Je le savais, je le disais qu’il ne fallait pas mettre de préface à ce livre, que ce serait le gâter. Mais on n’a pas voulu me croire, et me voilà engagé malgré moi dans une entreprise impertinente et disgracieuse, où je suis sûr de déplaire. A moins d’être un très grand docteur, un des directeurs spirituels que la foule est toujours avide de consulter, on a mauvaise grâce à faire une préface, « grand sujet d’ostentation », dit mon maître Condillac. Le lecteur n’aime pas cette sorte d’avance prise sur lui, ni qu’on lui explique les choses avec l’importunité d’un guide embusqué sous le porche. Les guides m’ont gâté l’Italie. Ils m’ont gâté même l’église souterraine d’Assise et le tombeau de Galla Placidia à Ravenne, lieux où règne une sainte et délicieuse horreur. J’ai tenté d’échapper aux cicerones par la force en luttant avec courage. Mais ils m’ont vaincu. J’ai essayé de fuir. Ils m’ont rattrapé et ramené captif. Je serais leur victime encore si je n’avais pas eu recours à la ruse. C’est la ruse qui m’a sauvé et qui me sauve dans les nouvelles rencontres.

Sitôt que, devant le dôme d’une de ces petites villes adorables de Toscane ou d’Ombrie, un Italien en guenilles s’approche de moi, terrible dans sa riante douceur, et me dit d’une voix inspirée et persuasive : « Signore, je suis guide », je lui réponds : « Moi aussi ! » — Ulysse en ses voyages, n’imagina point d’artifice plus ingénieux.

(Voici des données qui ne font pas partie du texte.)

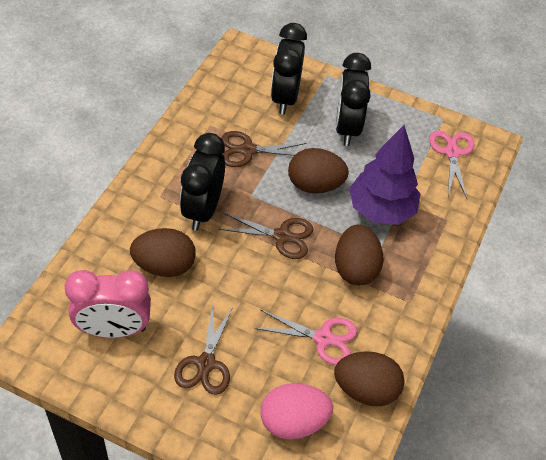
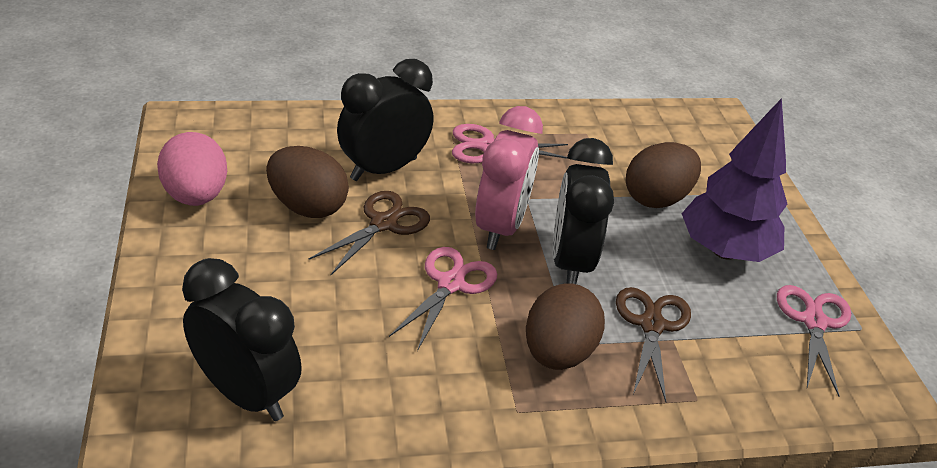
brown egg: 4 -> 3
brown scissors: 3 -> 2
pink scissors: 2 -> 3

L’Italien, qui, tout à coup, découvre en moi un funeste rival, s’éloigne en me jetant un regard de haine et d’effroi.

« Moi aussi, je suis guide ! » Cette parole, qui n’était dans ma bouche que le jeu d’un esprit subtil, est devenue aujourd’hui l’expression fatale de la réalité. Et, malheureusement pour moi, il est moins facile de conduire les curieux chez les Jeunes Madames de Brada, que de promener les étrangers dans le Campo Santo de Pise, sur la terre sainte recouverte de roses. Quelle affaire que de tourner autour des corbeilles d’orchidées ! Je suis timide et le monde m’a toujours fait peur. Il me donne cette sorte d’effroi qu’inspirait la cour aux sages du XVIIe siècle. Et c’est dans le monde qu’il faut que je vous conduise, moi qui fuis le monde. Je n’en pense pas de bien, je n’en dirai pas de mal. Je ne pense pas que c’est tout, mais je ne dirai pas que ce n’est rien. C’est l’écume argentée au bord de l’Océan humain. C’est chose brillante et légère. Et Brada, qui est du monde, en parle très bien. J’ai été émerveillé jadis, en lisant la Vie parisienne, de tout ce que Brada sait de jolies choses sur le monde diplomatique. Et je vois qu’elle sait de plus jolies choses encore sur les femmes du monde.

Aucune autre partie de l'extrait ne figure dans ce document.